A Green New Deal for Vancouver
Addressing the Canadian Genocide at the Roots
Speakers and performers included Kanahus Manuel, David Suzuki, Harsha Walia, and Avi Lewis (The Leap), with MC Anjali Appadurai.
Canada is Genocide
I want to start by acknowledging that we are here on unceded lands, the lands of the Musqueam, Skxwú7mesh and Tsleil-Waututh people. Today, on National Indigenous Peoples Day, it is important that we not just acknowledge land, but acknowledge that what is happening on these lands is genocide.
We have to be unequivocal about it, because there seems to be a debate about whether this is true or not. So, let’s be unequivocal that what is happening on these lands is genocide. The ongoing occupation of these lands, the denial of indigenous jurisdiction, and the approval of Trans Mountain expansion, which will also come with man camps on [indigenous] territory are all acts of ongoing genocide.
That the Doctrine of Discovery that founded Canada decreed that any land that was not inhabited by Christians was open for European settlement is genocide.
Despite apologies for residential schools, that there are three times more children who are apprehended today than ever were in residential schools is genocide.
That our politicians can figure out how to drill and frack and mine in northern communities and rural communities and every single indigenous community, they have figured out how to extract resources, but cannot somehow figure out how to build schools, how to get clean water, how to ensure food security is a deliberate act of genocide.
Canada is genocide.
The Climate Crisis and Indigenous Rights
And we are all here because we feel the urgency of addressing the climate crisis. We know that parts of the world are drowning, other parts of the world are on fire.
And I want to invite us to think today about addressing the climate crisis at its roots. The roots of the climate crisis is not a result of humans not recycling enough, or using too many plastic straws — but, of course, it is also that. But that is not the root.
It is the violent foundations of our social, economic, and political systems that are creating climate injustice.
The climate crisis that is upon us is a symptom, a devastating symptom of our colonial, capitalist, and oppressive system. A Green New Deal, as sister Kanahus mentioned, must be, in its essence, a Red New Deal, which as the comrades down south of the Red Nation call it, it must be red both in its orientation towards indigenous liberation and it must be red in terms of being radically left.
A Green New Deal cannot be based on market solutions. It must be anti-capitalist, because it is capitalism and its incessant drive for profits that turns everything that is sacred, such as land and water, into a commodity with a price tag.
This is the same “trickle up” system — not “trickle down” system — that exploits labour, where in Canada, the richest CEOs make more in two days than the average worker makes in an entire year. We know that just 100 corporations across this world are responsible for almost 80% of global emissions.

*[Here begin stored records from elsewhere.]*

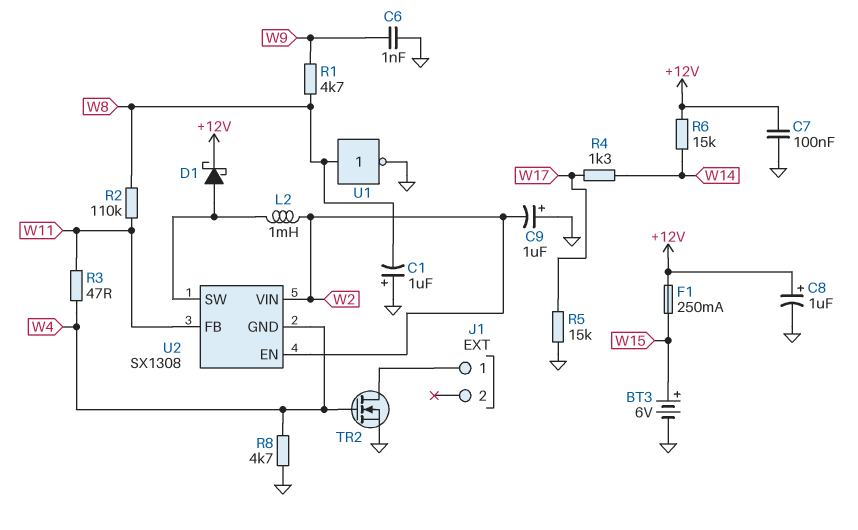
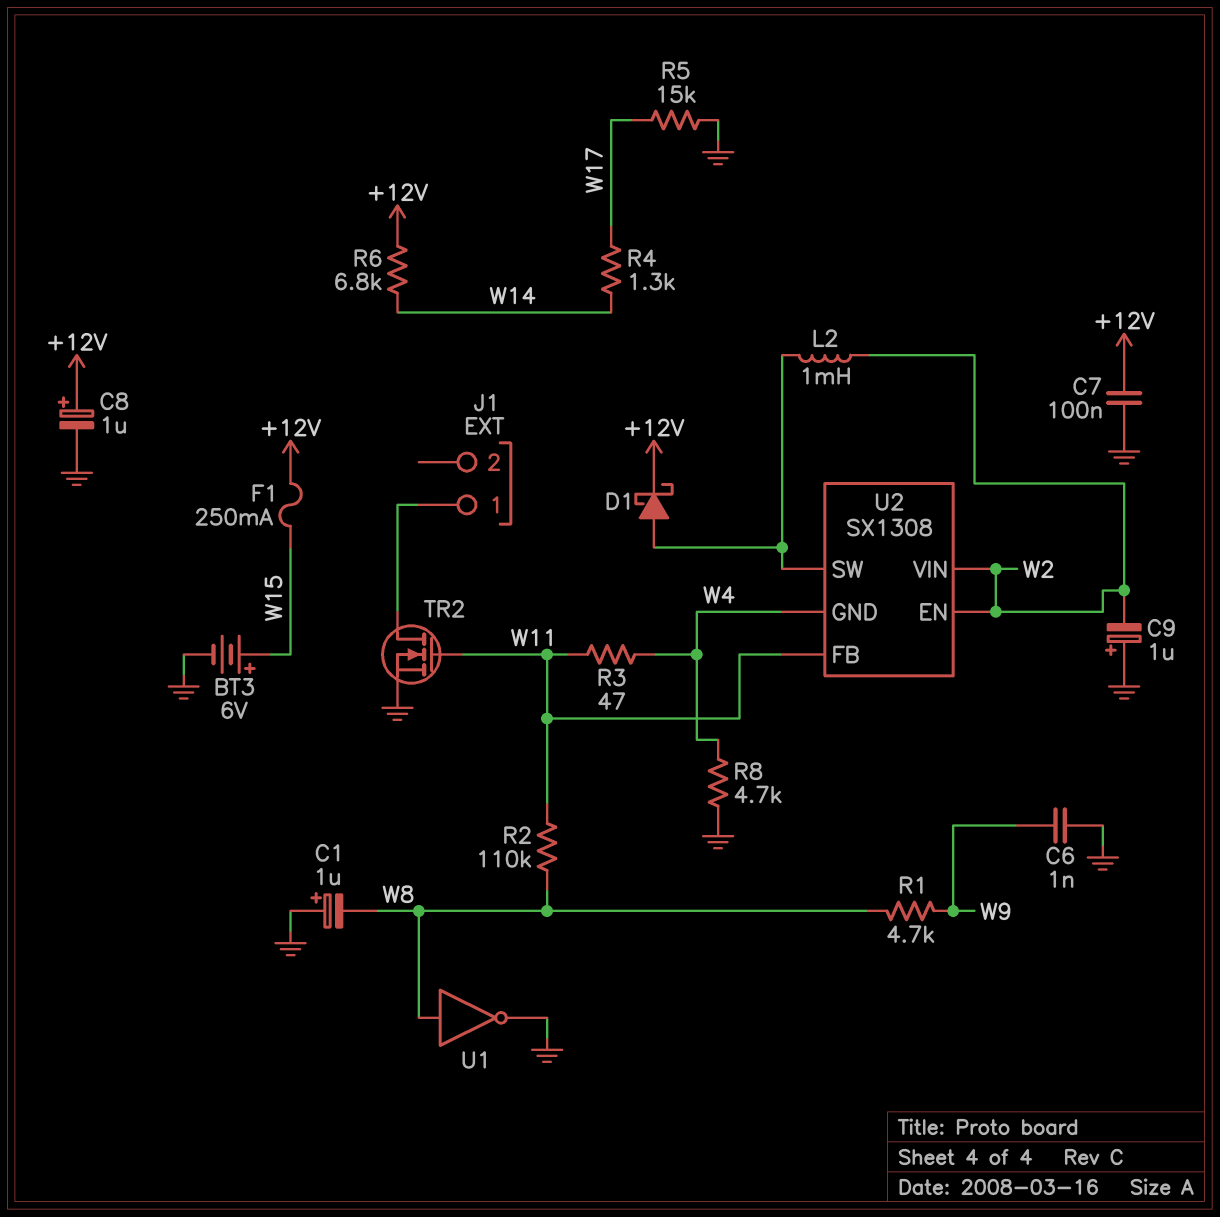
R6: 15k (+12V, W14) -> 6.8k (+12V, W14)
TR2: NMOS (G W4, D J1/1, S GND) -> NMOS (G W11, D J1/1, S GND)

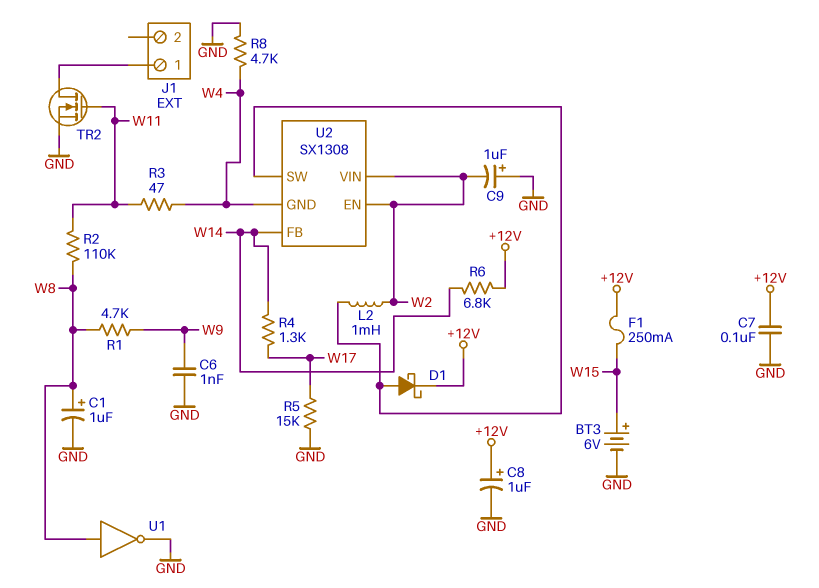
C1: 1uF (plus GND, minus W8) -> 1uF (plus W8, minus GND)
U2 pin FB: W11 -> W14

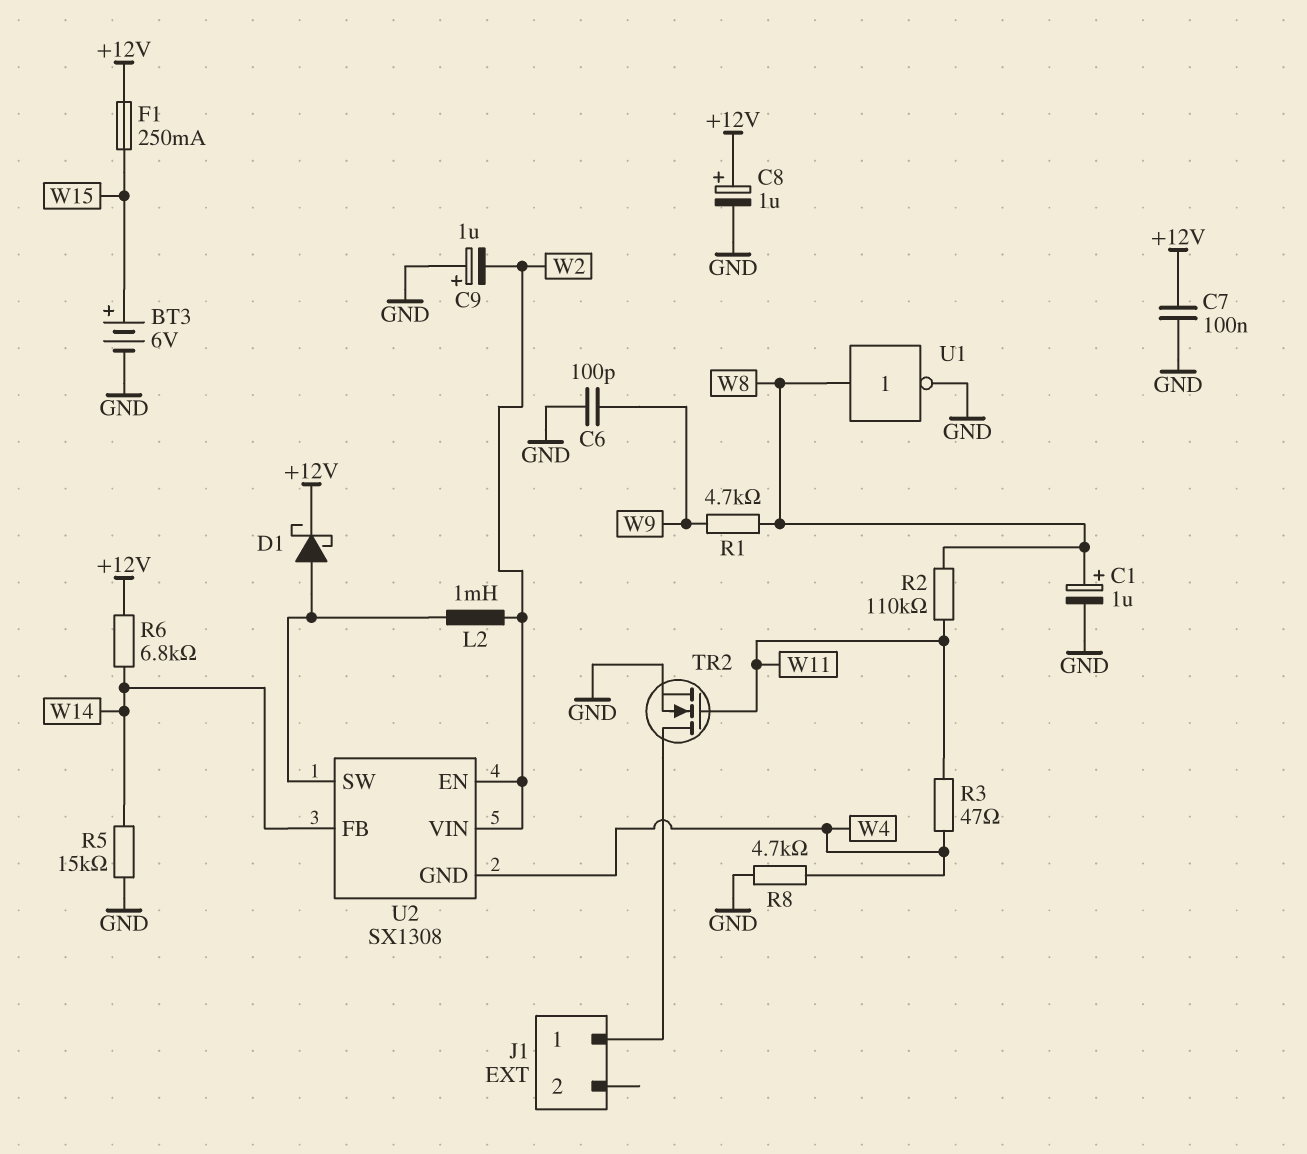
C6: 1nF (GND, W9) -> 100pF (GND, W9)
R4: 1.3k (W14, W17) -> none
R5: 15k (GND, W17) -> 15k (GND, W14)

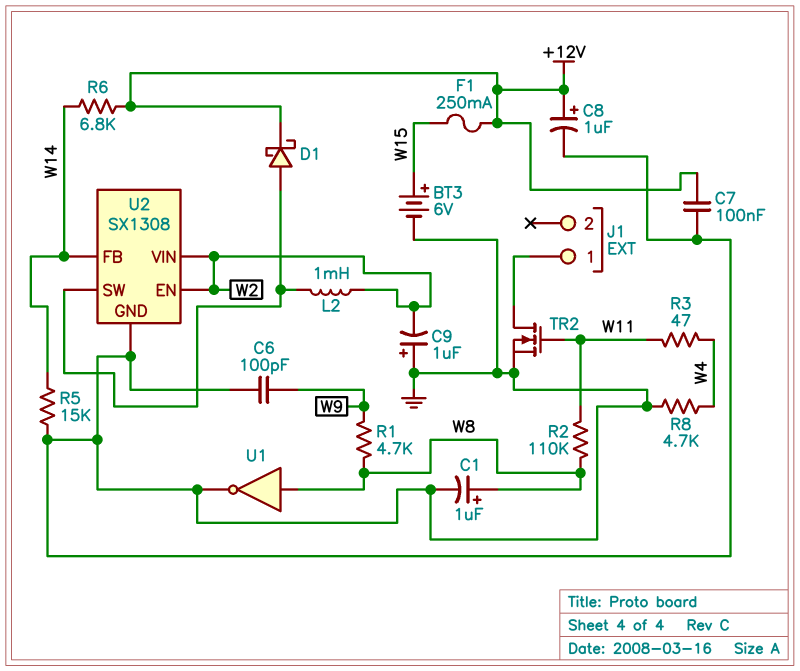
U2 pin GND: W4 -> GND

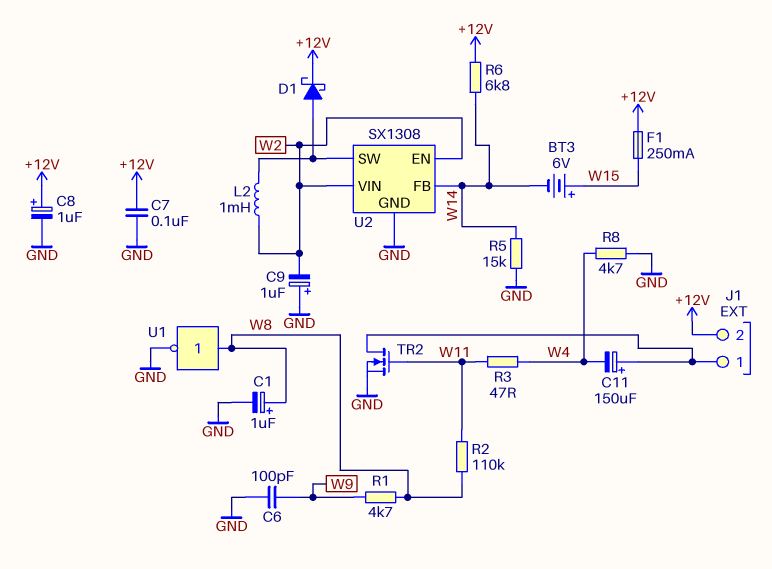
BT3: 6V (plus W15, minus GND) -> 6V (plus W15, minus W14)
C11: none -> 150uF (plus J1/1, minus W4)
J1 pin 2: none -> +12V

We will be completely ineffective at tackling climate change unless we shut down these 100 corporations.
That means we cannot plead with them to be more green. We cannot plead with them to please be more ethical or more sustainable. They have to be fucking shut down.
Climate change is also being exacerbated by neo-liberal austerity. What that means is centrist governments saying that we have to tighten our belts, because there are no public resources.
But imagine. Let’s imagine that instead of Justin Trudeau giving $4 billion in subsidies to fossil fuel giants and buying a $4.5 billion pipeline that will actually never get built on these lands, imagine that instead our governments upheld the UN Declaration on the Rights of Indigenous People. Imagine that our governments respected the principle of free, prior, and informed consent; that these settler governments returned land and jurisdiction to indigenous nations; that we guaranteed a living wage for all Canadians, as the national inquiry actually calls for.
When it comes to the tar sands, the Polaris Institute has detailed that over half of Alberta’s tar sands actually goes to the United States, and, as we know, the U.S. Department of Defence is the world’s leading single buyer and consumer of oil. There is a clear connection between the tar sands in this country and those who are impacted by military crusading all around the world.
We cannot simply oppose individual pipeline projects because they happen in our backyard. We need to demand an end to the entire military-industrial complex that is fueling tar sands production and the global military-industrial complex that is occupying and killing black and brown people across the world.
Let us imagine that instead of Justin Trudeau announcing that he would boost Canada’s military defence budget by 73% to wage illegal wars around the world, we had free healthcare, that we had extended pharmacare, and that we had decriminalization and a safe supply to reverse the devastating death toll of the opioid crisis.